Install Apache Superset on Ubuntu Server with PostgreSQL and Apache Airflow
In this story, we will start with a virtual machine on Ubuntu running Apache Airflow and PostgreSQL, and add Apache Superset. In the end, we will have a complete environment for ETL (extract, transform and load data) and BI (data visualisation) tasks.
Before starting this story, follow the previous story which describes how to install PostgreSQL and Apache Airflow on an Ubuntu virtual machine:
{1} Create a specific user for Apache Superset
Open a shell on your computer and log into the virtual machine :
ssh ubuntu@123.123.123.123
Create a user for using Apache Superset :
sudo adduser superset
The current verion of Apache Airflow requires Python 3.9 and the dev module associated, so we need to install them :
sudo add-apt-repository ppa:deadsnakes/ppa
sudo apt update
sudo apt install python3.9
sudo apt install python3.9-venv
sudo apt install python3.9-dev
Install a library required by Superset to communicate with PostgreSQL:
sudo apt-get install libpq-dev
Connect to PostgreSQL :
sudo -u postgres psql
And create a user for Apache Superset (here, we grant a readable access to user superset_user to all tables in the schema smart_schema in the database airflow_db):
\c airflow_db
CREATE USER superset_user WITH PASSWORD 'my_db_password';
GRANT CONNECT ON DATABASE airflow_db TO superset_user;
GRANT USAGE ON SCHEMA smart_schema TO superset_user;
GRANT SELECT ON ALL TABLES IN SCHEMA smart_schema TO superset_user;
{2} Create a virtual host
Add a virtual host as an entry for the front end of Superset, for that, open the file with the current virtual hosts:
sudo vi /etc/apache2/sites-enabled/000-default-le-ssl.conf
And enter a new virtual host (here, Apache Superset will listen on port 8088) and quit vi editor:
<VirtualHost *:443>
ProxyPreserveHost On
ProxyPass "/" "http://127.0.0.1:8088/"
ProxyPassReverse "/" "http://127.0.0.1:8088/"

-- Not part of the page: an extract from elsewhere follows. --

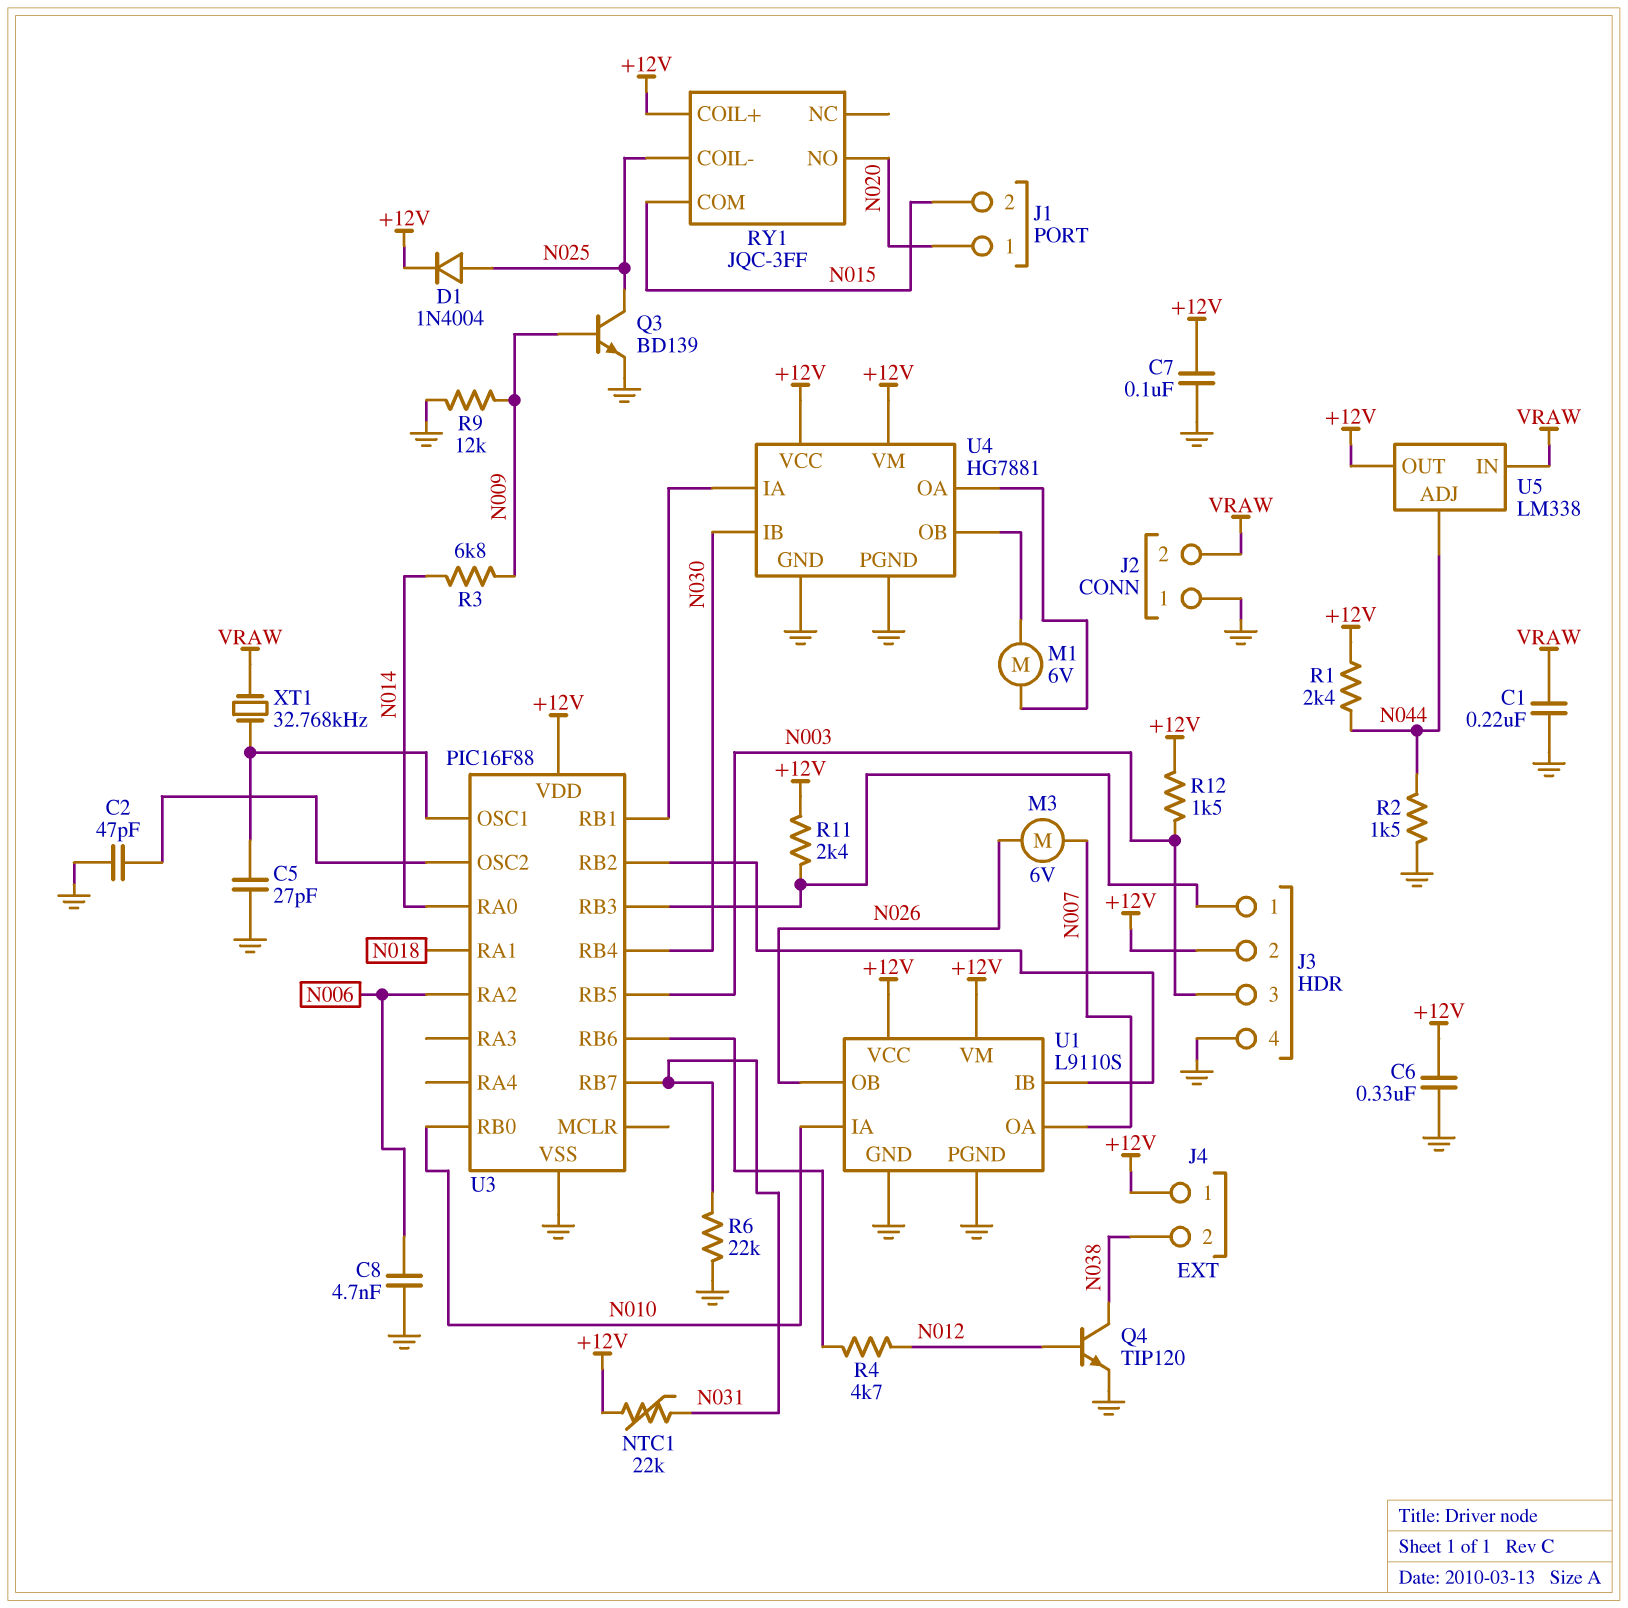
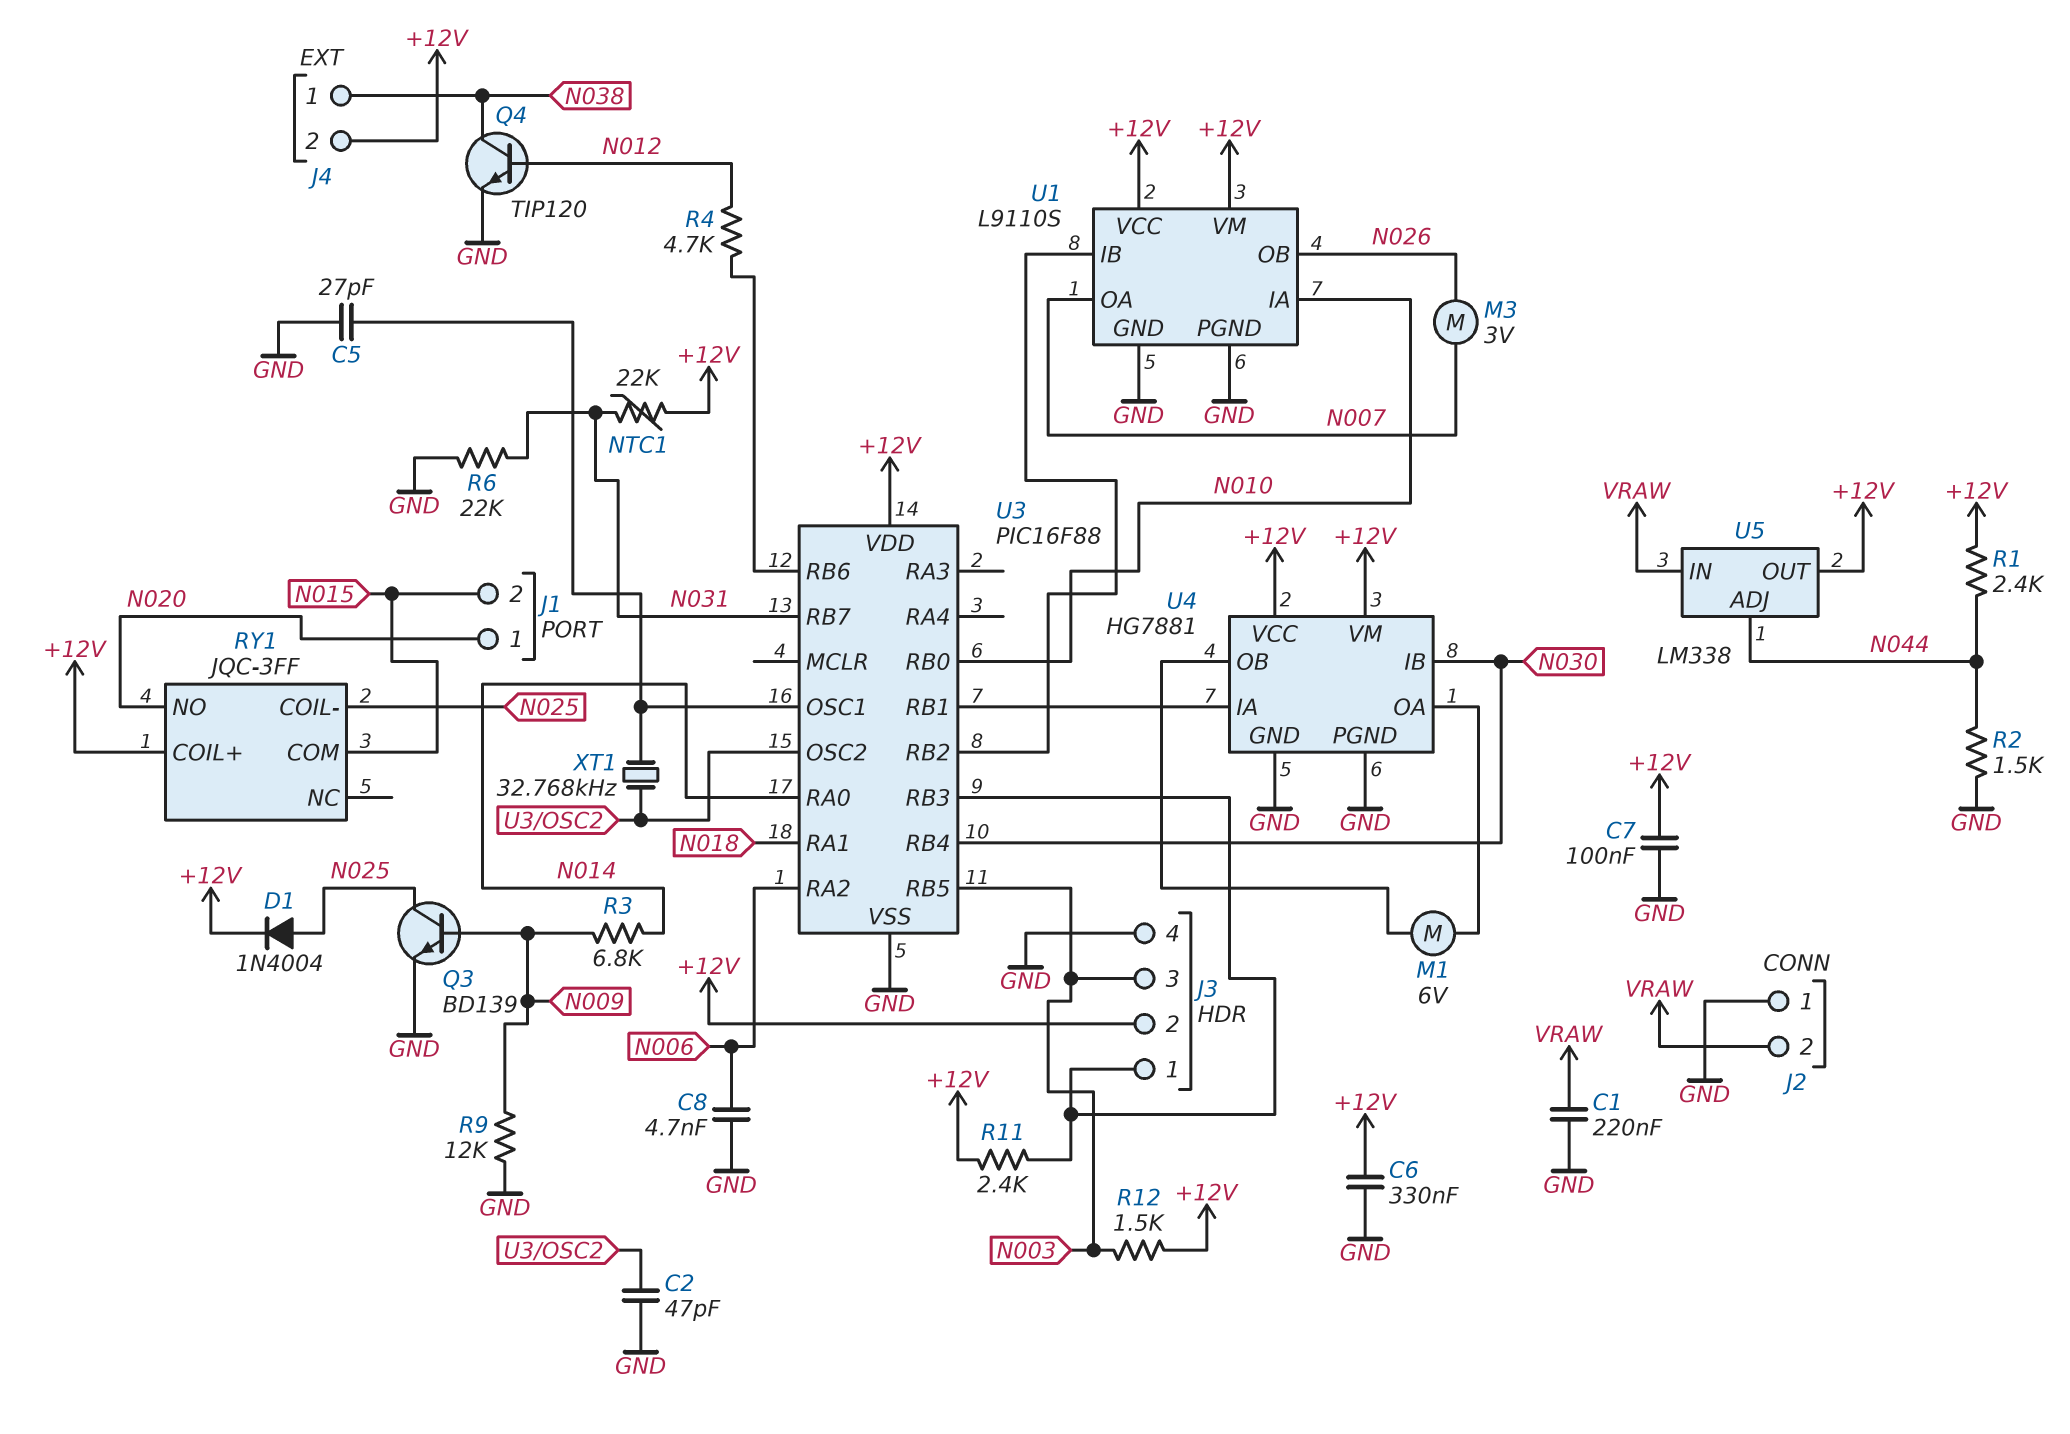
J4 pin 1: +12V -> N038
J4 pin 2: N038 -> +12V
M3: motor 6V (N007, N026) -> motor 3V (N007, N026)
XT1: 32.768kHz (U3/OSC1, VRAW) -> 32.768kHz (U3/OSC1, U3/OSC2)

ServerName your_sub_domain_url
ErrorLog ${APACHE_LOG_DIR}/error.log
CustomLog ${APACHE_LOG_DIR}/access.log combined
</VirtualHost>
Add a certificate to your subdomain:
sudo cerbot -d your_sub_domain_url --expand
Close the ssh connection for ubuntu user, and open a new one with the superset user :
exit
ssh superset@123.123.123.123
{3} Install Apache Superset
Create a virtual environnement in the superset home directory :
cd /home/superset/
python3.9 -m venv superset-env
Activate the virtual environment :
source superset-env/bin/activate
Install Apache Superset (including the image library Pillow and the driver to connect to PostgreSQL) :
pip3.9 install apache-superset
pip3.9 install Pillow
pip3.9 install psycopg2-binary
At the end, be sure to read “Running setup.py install for apache-superset … done” on the screen.
Generate a secret key:
openssl rand -base64 42
Create a configuration file :
cd /home/superset/
vi superset_config.py
And paste inside the following content with your own random generated secret key:
# Superset specific config
ROW_LIMIT = 5000
# Flask App Builder configuration
# Your App secret key will be used for securely signing the session cookie
# and encrypting sensitive information on the database
# Make sure you are changing this key for your deployment with a strong key.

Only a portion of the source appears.